Preventing future pandemics

Preventing future pandemics: Stacked yellow poultry crates

The Importance of Preventing Future Pandemics

Pandemics and other emerging zoonoses cause widespread human suffering, and likely more than a trillion dollars in economic damages every single year. Increasingly, the scientific research we have done, and others, shows that these events are caused by human-driven environmental change.

Yet, our strategies to deal with future pandemics and emerging diseases are based on waiting for them to emerge and hoping that a vaccine or treatment can be identified in time to prevent their impact.

Sadly, with COVID-19, we saw this strategy fail. Even with the most rapidly developed vaccine in modern history, at least one million people died before the mRNA vaccines became widely available. Additionally, arcane mitigation strategies like quarantines, travel bans, social distancing and masking, shut down our economies for long periods, leading to unsustainable economic loss.

Building on work originally led by Dr. Peter Daszak, Nature.Health.Global. will work with communications specialists to generate information that demonstrates the potential value of pandemic prevention. Using our One Health network, we will work with collaborating organizations to help promote this approach and drive policies to end the pandemic era.

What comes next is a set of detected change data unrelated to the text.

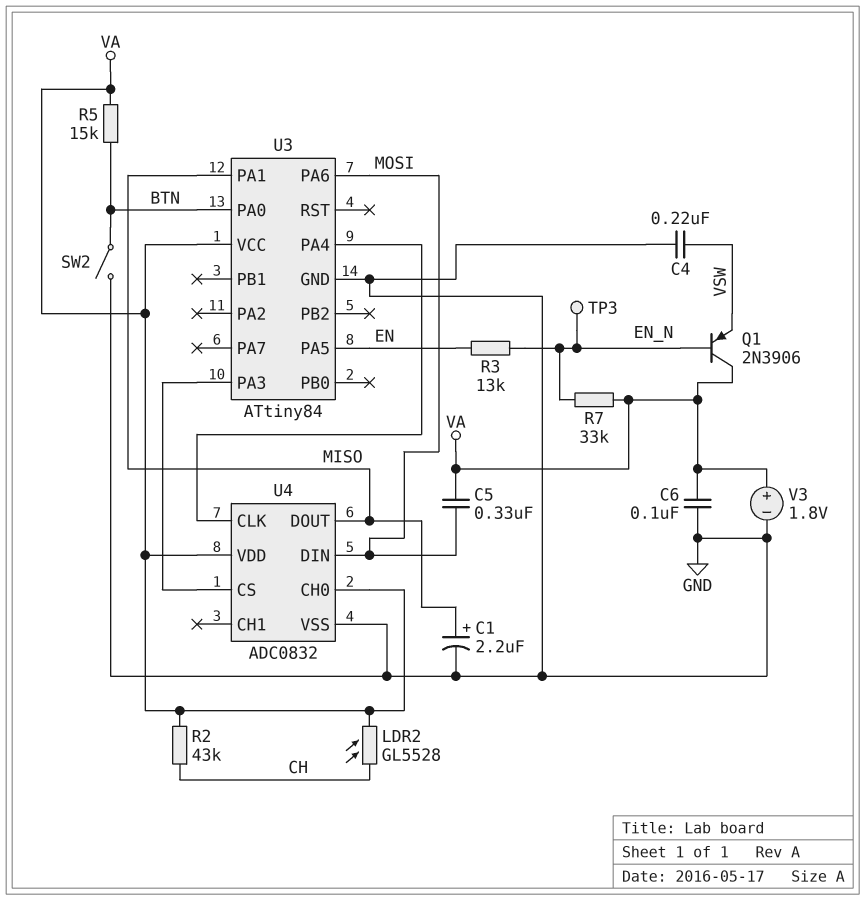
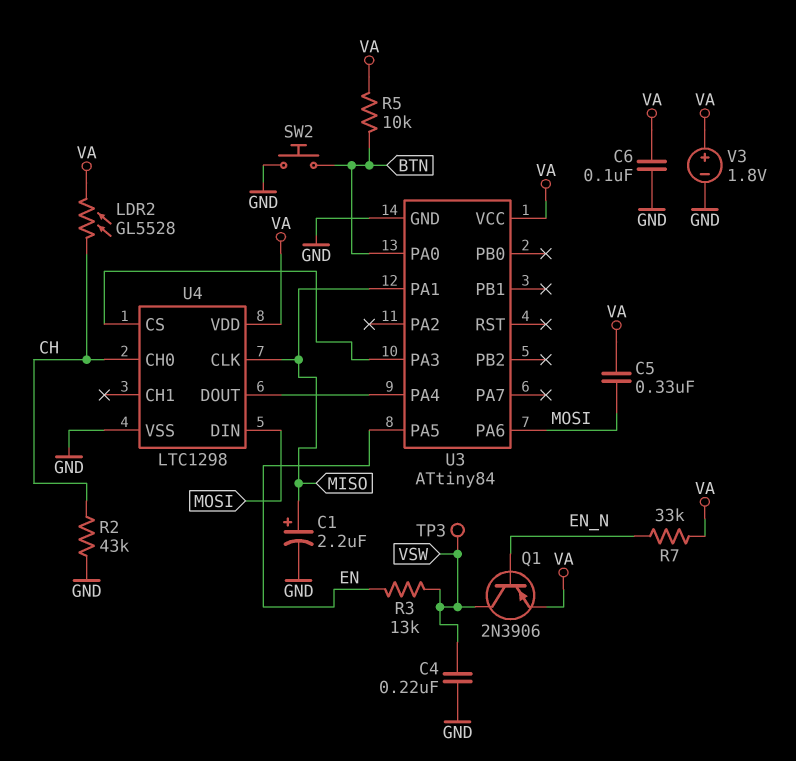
Q1: PNP 2N3906 (B EN_N, C VA, E VSW) -> PNP 2N3906 (B EN_N, C VSW, E VA)
R2: 43k (CH, VA) -> 43k (CH, GND)
R3: 13k (EN, EN_N) -> 13k (EN, VSW)
R5: 15k (BTN, VA) -> 10k (BTN, VA)
SW2: switch (BTN, GND) -> button (BTN, GND)
TP3: test point (EN_N) -> test point (VSW)
U4: ADC0832 -> LTC1298
U4 pin CH0: VA -> CH
U4 pin CLK: U3/PA4 -> MISO
U4 pin DOUT: MISO -> U3/PA4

Nature.Health.Global. believes that addressing pandemic risks would be far more effective if we also considered dealing with their underlying causes. Our recent work, in collaboration with leading economists, showed that strategies for preventing future pandemics involving reducing the wildlife trade and land use change, and increasing One Health surveillance across human-livestock-wildlife interfaces would provide incredible return-on-investment, 10 – 100X the amount they would cost. Furthermore, by promoting reduced deforestation, these prevention strategies would increase carbon sequestration and reduce the impacts of climate change.

However, it is notoriously difficult to implement preventative measures, even where highly beneficial, because our natural tendency is to respond to crises, and when one is prevented, it’s likely impact may not be fully recognized.

Nature.Health.Global. will highlight the economic value of prevention strategies and work to better communicate this to the public and decision makers.